Benar! Sebuah antologi cerpen, berjudul Corat-Coret di Toilet (2000) karya Eka Kurniawan. Nama itu jarang jumpa di koran minggu. Satu-dua sempat kubaca. Cerpen-cerpennya tampak masih mencari bentuk. Ada napas surealis dan coba menyamarkan beberapa tokohnya. Kadang juga agak realis, meski ia acapkali lalai menyembunyikan suara dirinya sebagai dalang. Malah dalam “Corat-Coret di Toilet” cukup kuat nada komedi-satirenya. Cerdas juga usahanya mengangkat hal kecil yang remeh-temeh menjadi problem kemanusiaan. Di sana ada dendam mendalam pada penguasa. Beberapa catatan kutulis dalam buku itu. Kupikir, meski bahasanya lincah dengan narasi mengalir, ia tetap akan berada di garis belakang deretan nama Joni Ariadinata, Agus Noor, Dorothea Rosa Herliany, Indra Tranggono, dan komunitas cerpenis Yogya lainnya.

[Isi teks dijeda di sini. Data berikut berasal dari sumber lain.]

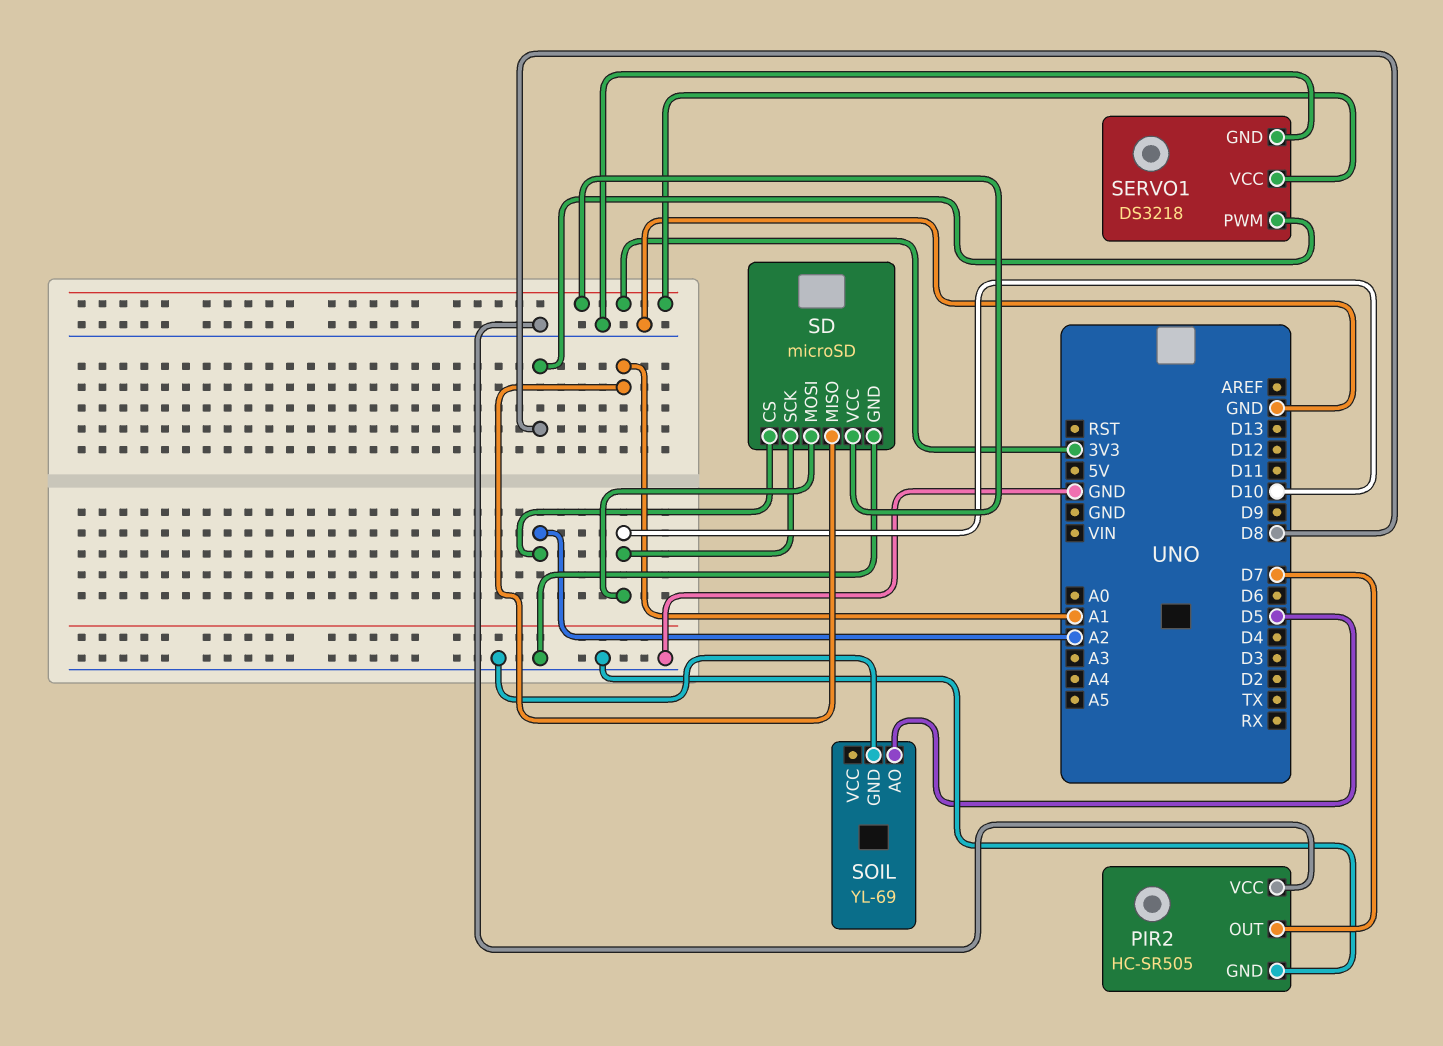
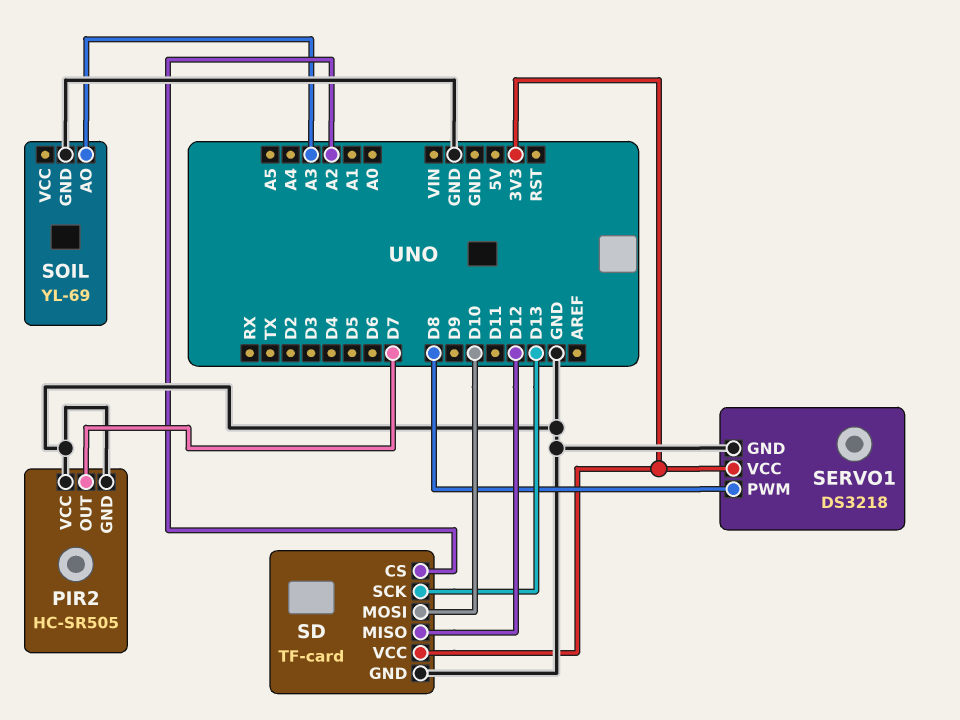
SD: microSD -> TF-card
SD pin MISO: A1 -> D12
SD pin SCK: D10 -> D13
SOIL pin AO: D5 -> A3

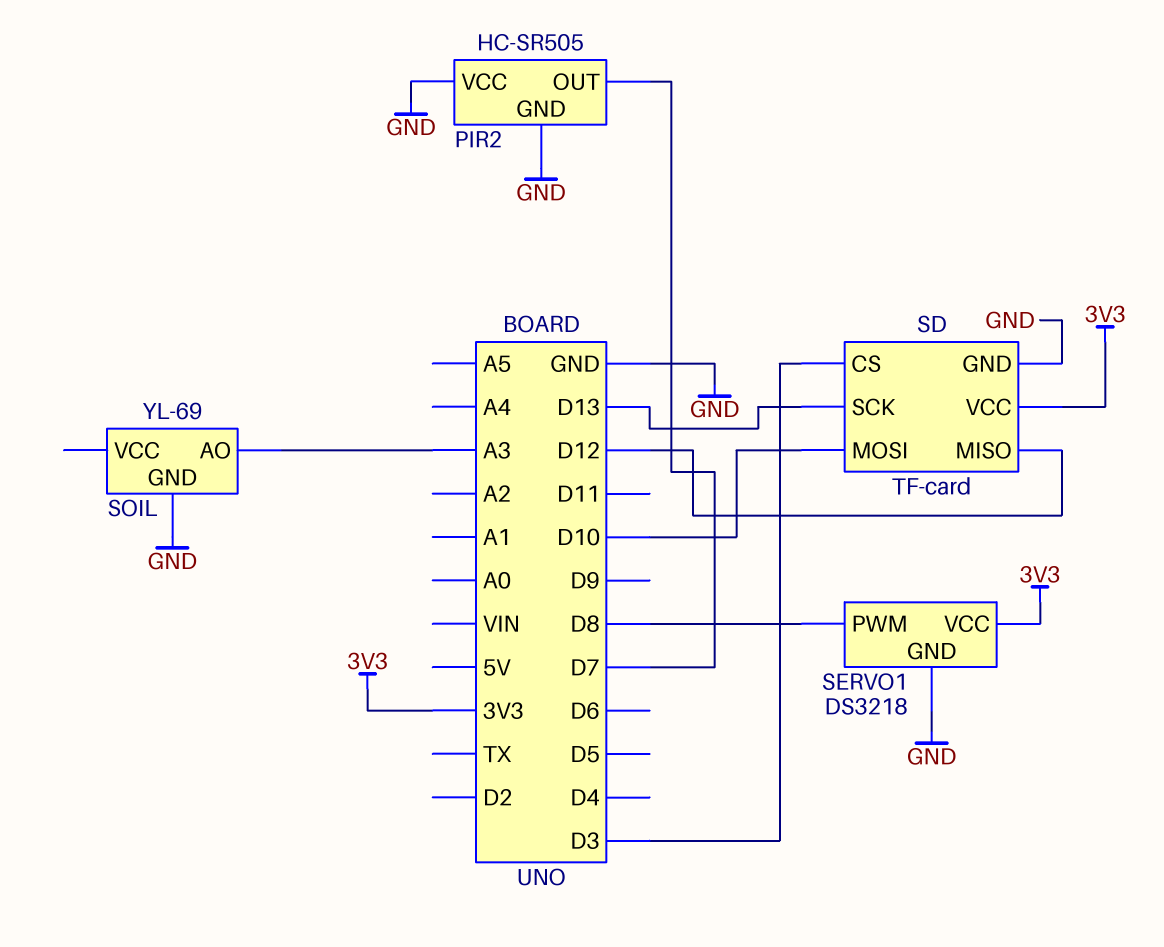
SD pin CS: A2 -> D3

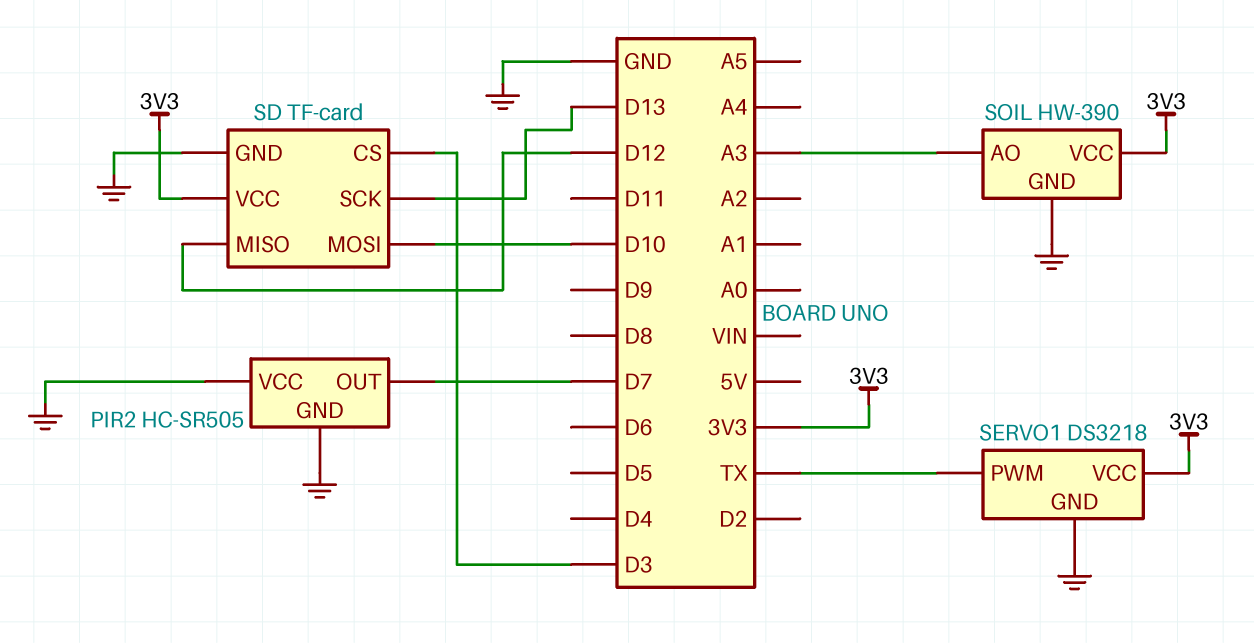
SERVO1 pin PWM: D8 -> TX
SOIL: YL-69 -> HW-390
SOIL pin VCC: none -> 3V3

Benarlah dugaanku. Nama itu seperti tenggelam. Layaknya sebuah perkenalan, kesan pertama yang dihadirkannya, cukup memberi pesona. Dan itu kemudian hilang ketika sosoknya tiba-tiba raib. Aku menduga, pasti ia sibuk bekerja, mengeruk uang, atau lintang-pukang mencari cinta. Biasalah, orang-orang macam itu kerap cuek abis lantaran over convident.
***
Siang yang buram. Tumpukan buku kumal di loakan. Mahasiswa tergesa-gesa. Gang Kober yang sempit. Aku berada di antara itu dan tergoda pada deretan buku baru. Sejumlah buku terjemahan tak menarik perhatian. Pernah kapok, lantaran terjemahannya buruk. Di antara itu, terselip sebuah nama yang pernah kukenal: Eka Kurniawan! Sebuah novel gendut: Cantik itu Luka (Yogyakarta: Akypress, Desember 2002). Edan juga napasnya. Jadi, ia raib untuk sebuah novel setebal 517 halaman. Begitulah kesimpulanku.
***
Ambisius! Itulah kesan yang segera menyergapku. Dari sudut jumlah halaman, ambisi Eka lewat novelnya, memang berhasil menumbangkan banyak nama. Bahkan, dalam perjalanan novel Indonesia, Cantik itu Luka telah mencatat rekor baru sebagai novel paling tebal yang dihasilkan sebagai karya pertama. Dengan ukuran huruf 10 karakter dan tebal 517 halaman, maka sesungguhnya novel ini –jika menggunakan huruf 12 karakter—sangat mungkin dapat mendekati, menyamai atau bahkan melebih Arus Balik, Pramoedya Ananta Toer yang tebalnya 751 halaman. Jadi, dalam urusan tebal halaman, Cantik itu Luka telah berhasil membuat sejarah.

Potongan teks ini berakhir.